A hint at the answer would be the fact that we're using Blogger.com for our blog....we won't be adding Blogs to Web Studio.

We got interested in adding a blog feature when we saw an "un-named" competitor added blogs to their latest version. We actually designed a pretty cool blog system that was drag and drop and basically as simple as everything in Web Studio.

However, a discussion with someone outside the company brought us to our senses!

We have a great web design program. Google has a great blogging program. Should we spend our resources trying to one-up Google's Blogger.com, or should we spend our time improving Web Studio's other great features?

The facts behind the simple answer is Google has a team of people improving and inovating their blog system. It is an entire product for them. For us it would be one feature among hundreds of others. The cost of keeping up with Google for that one feature would be at the expense of all the other hundreds of features.

So, we realized it didn't make sense to add a feature that deserved to be a product all on its own.
There won't be a blog feature in Web Studio.

But we can point you to a really great blog program, Blogger.com!

We think this is much better solution for our customers!

P.S. You can host the blog on your website if you like. That way you can have your own URL to your blog. Blogger.com suports this. We use it for our blog. It is hosted right on our website, but we use Blogger.com' s site to create, edit, and upload the blog.

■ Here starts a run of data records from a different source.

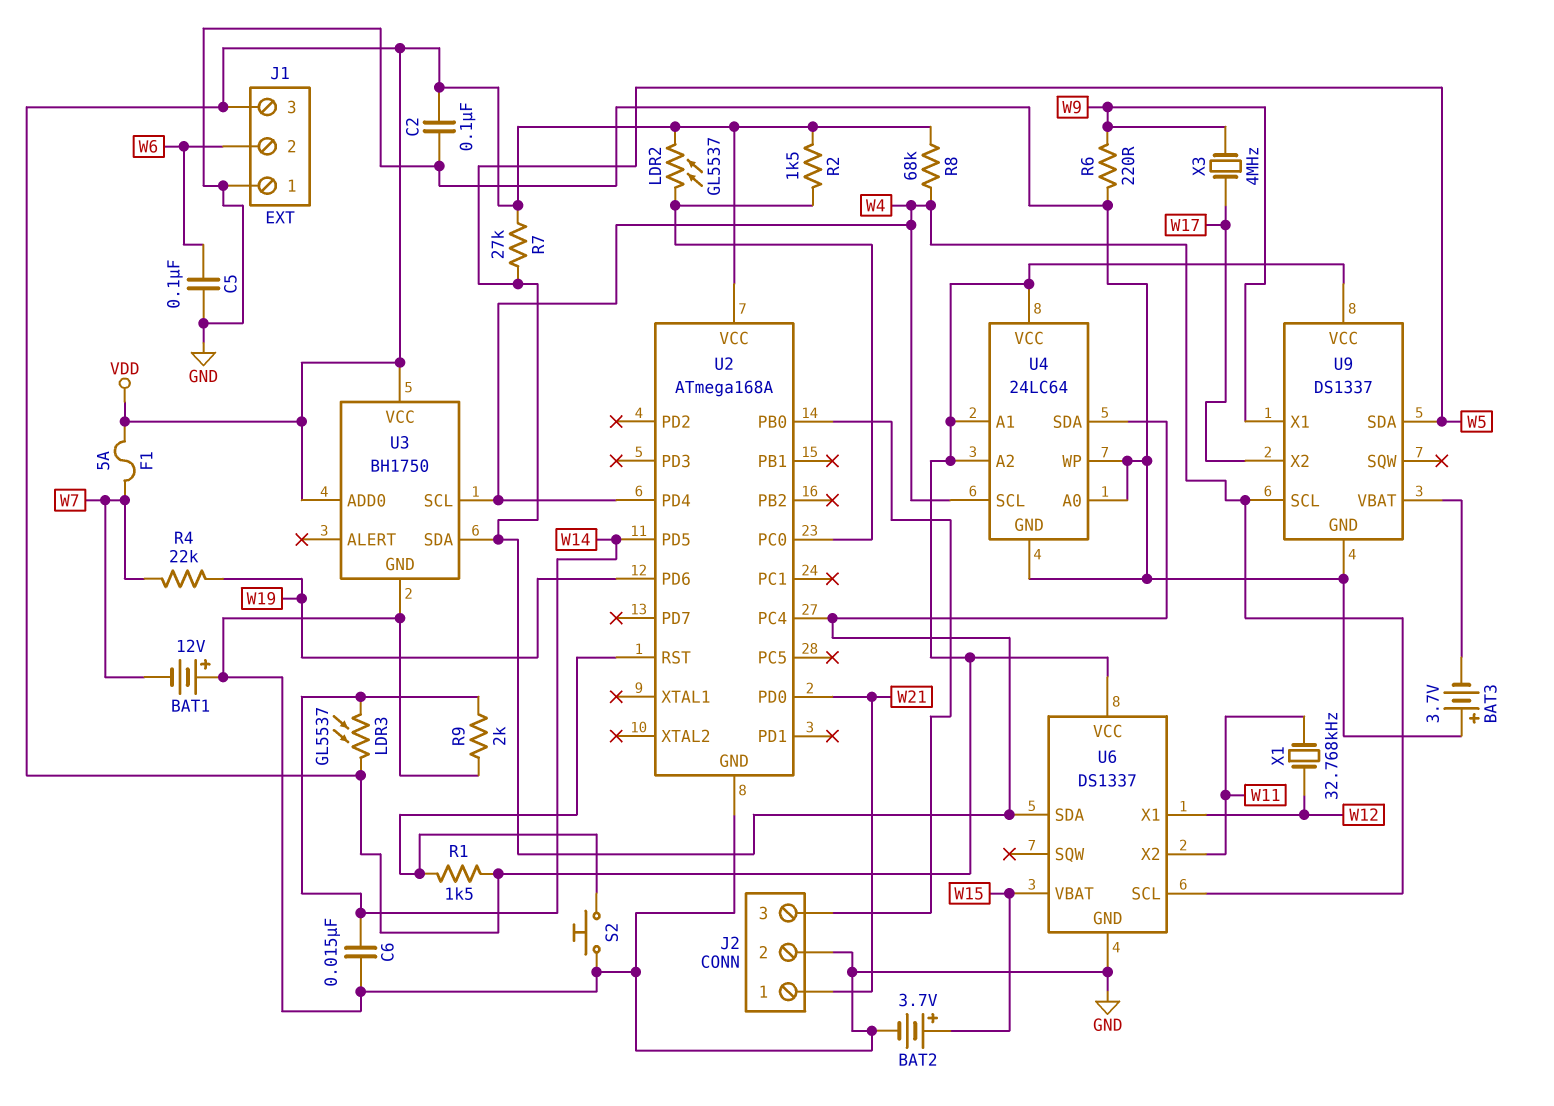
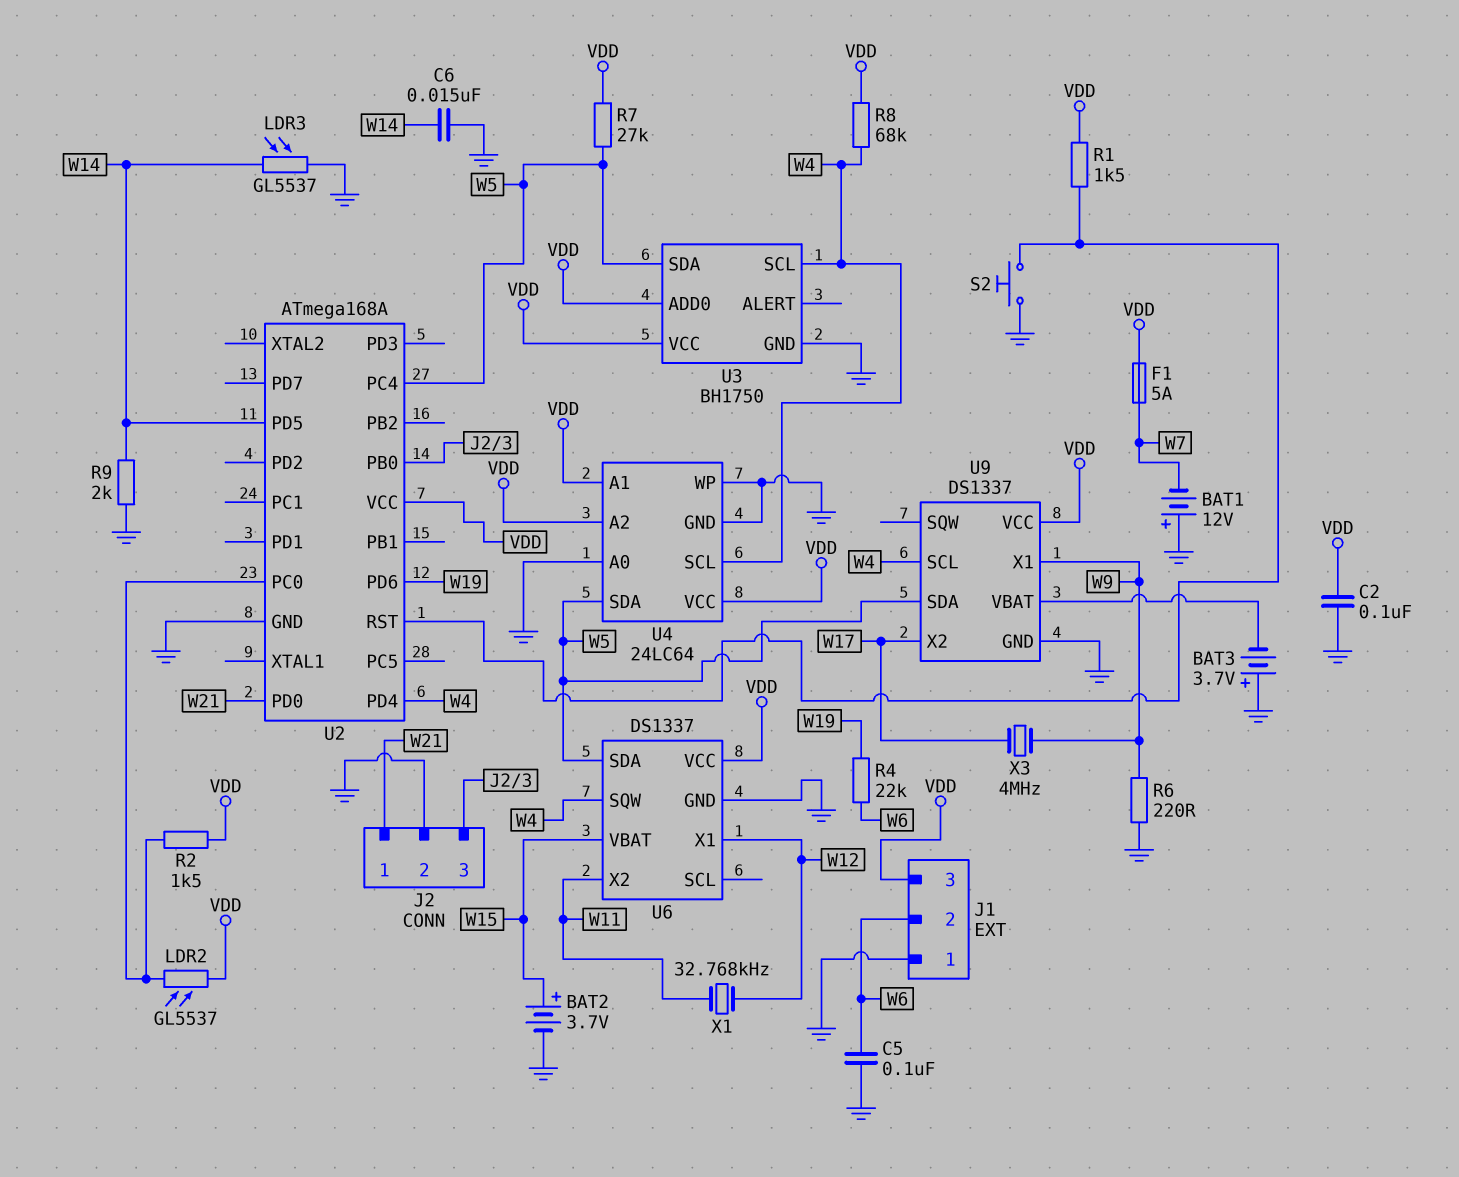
LDR3: GL5537 (VDD, W14) -> GL5537 (GND, W14)
R4: 22k (W7, W19) -> 22k (W6, W19)
U6 pin SCL: W4 -> none
U6 pin SQW: none -> W4

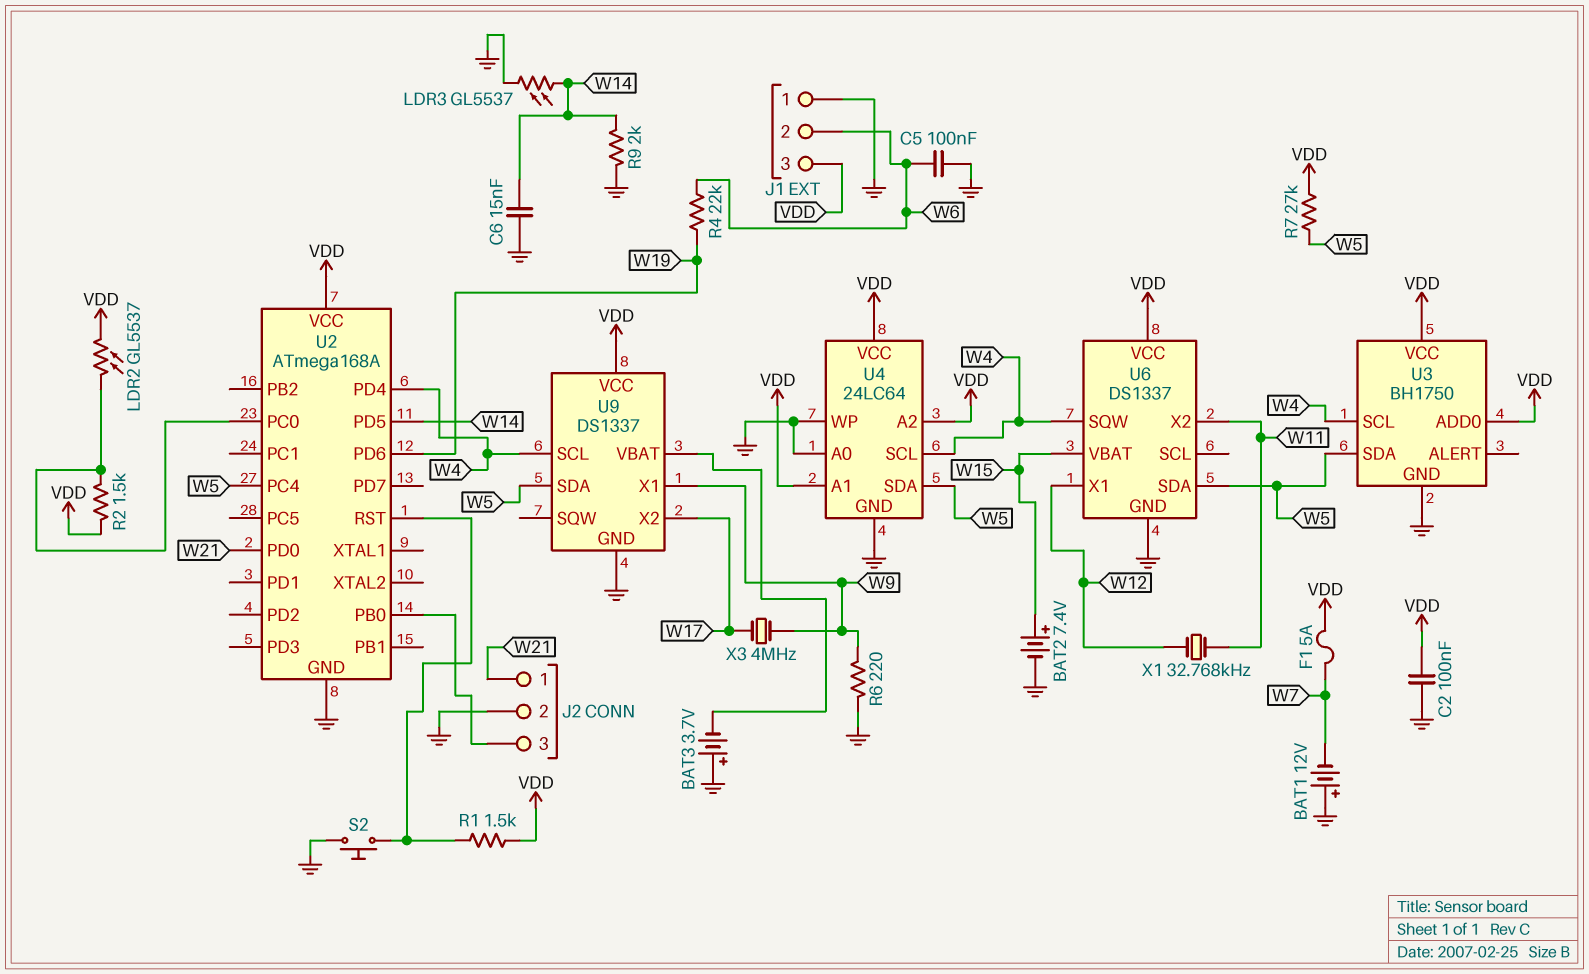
BAT2: 3.7V (plus W15, minus GND) -> 7.4V (plus W15, minus GND)
R8: 68k (VDD, W4) -> none

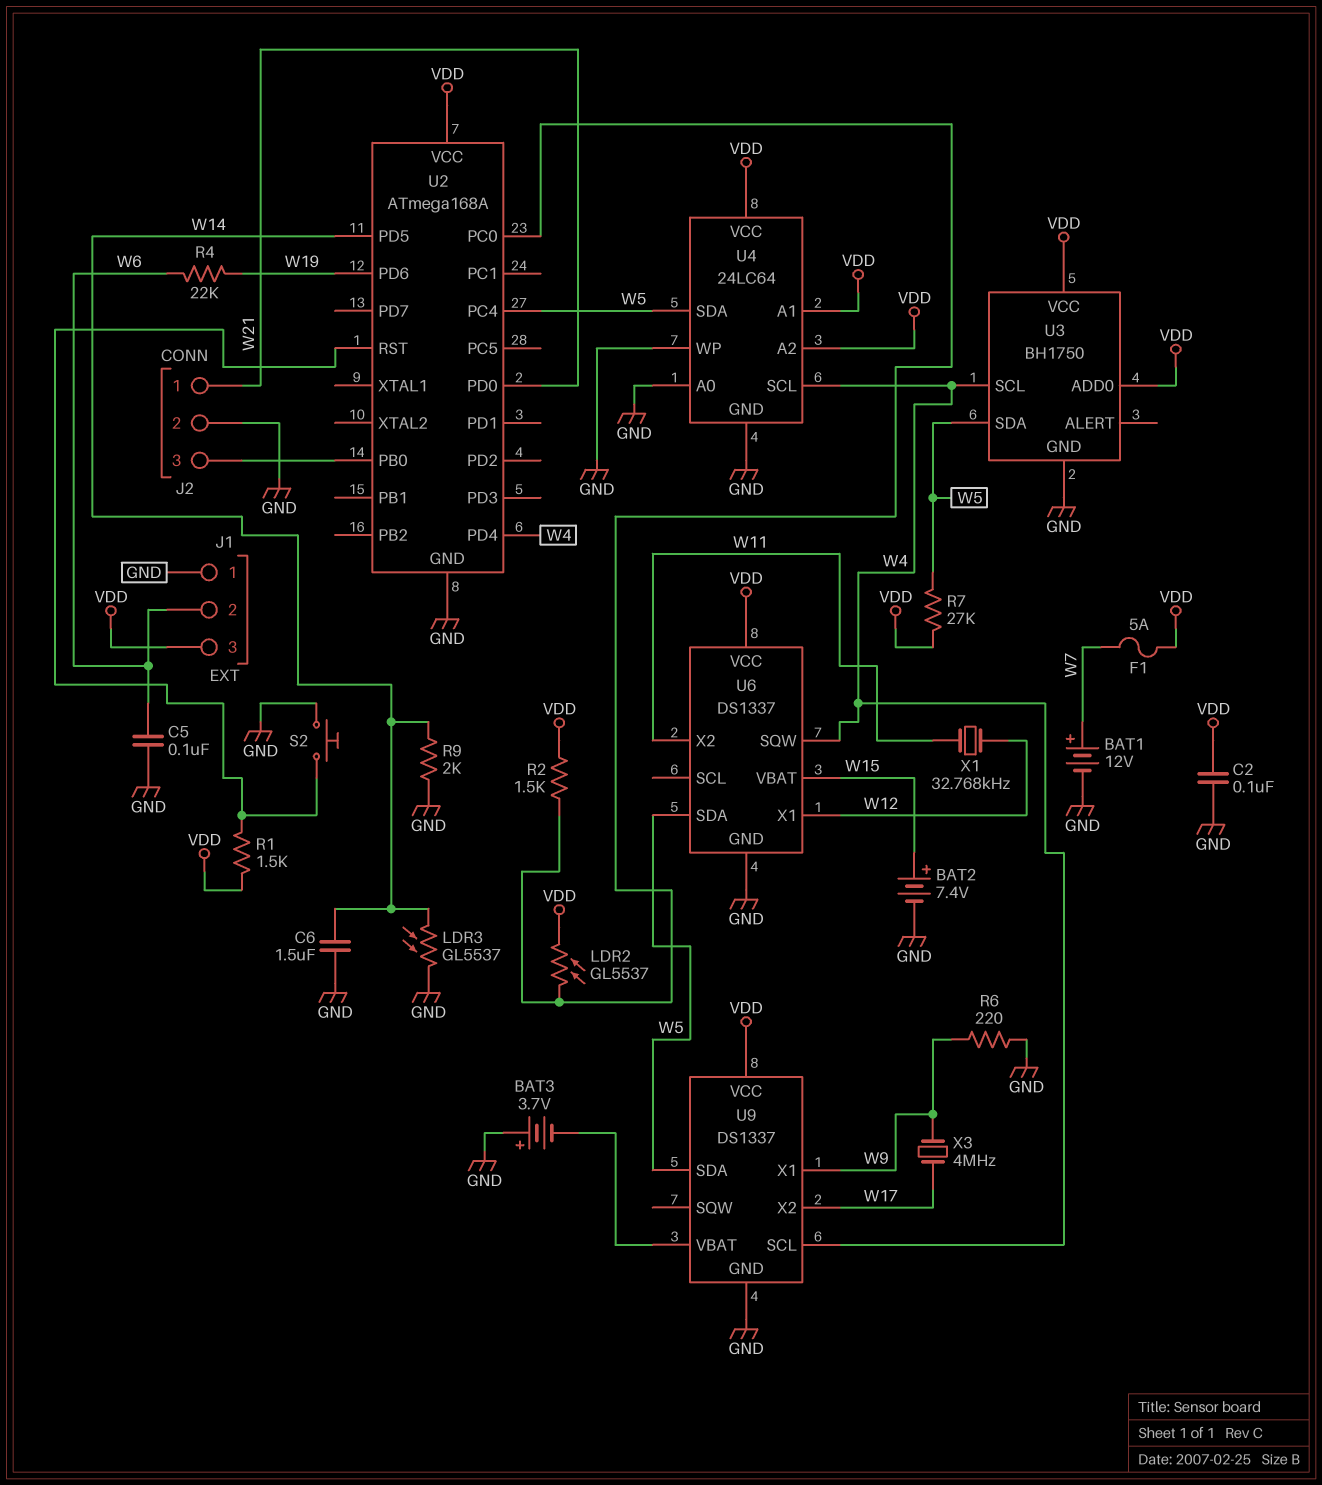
BAT1: 12V (plus GND, minus W7) -> 12V (plus W7, minus GND)
C6: 15nF (GND, W14) -> 1.5uF (GND, W14)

More on Videos on a Website

In an earlier post I talked about our recent experience with videos on our website.

We ran across an article by Andrew Johnson about the experiences of one, Brendon Sinclair, and his videos. Brendon shared some numbers which are most interesting!

In a nutshell, he found replacing the text describing his products on his site with videos describing his products resulting in a 4-fold increase in sales. Quadrupled sales with a video!

Take a look at the articles:

http://www.webpublishingblog.com/interview-with-brendon-sinclair-on-web-video-production.htm

Friday, March 24, 2006

Visual Power on Your Site with Online Videos

We've had a love affair with Video on our website and as an add on product/tutorial for some time.

We decided recently that adding video to our website to illustrate the power, simplicity of Web Studio would be a good thing. We did an analysis of what we think are the most powerful points of the product and proceeded to create videos that illustrate those points.

It helps to have a son who is a USC Film School graduate and cinematographer when you approach a project like this! The videos we got are professional quality, as professional as it can get on the web, but we'll get into that in a little bit.

Here's the meat of this. We added a new "landing" page to our site. It includes the videos and a message to both our business customers and our consumer customers on how Web Studio can help them with their sites. Each page has links to the videos, and they all play on that one page. We're pretty proud of our videos! But what happened next was unexpected. First a little background.

We have visitors come to our site via three ways: they type our web address directly into their browser; they go to a search engine and their search leads them to us; they see one of our "sponsored listings" on the major search engines and click on our Ad.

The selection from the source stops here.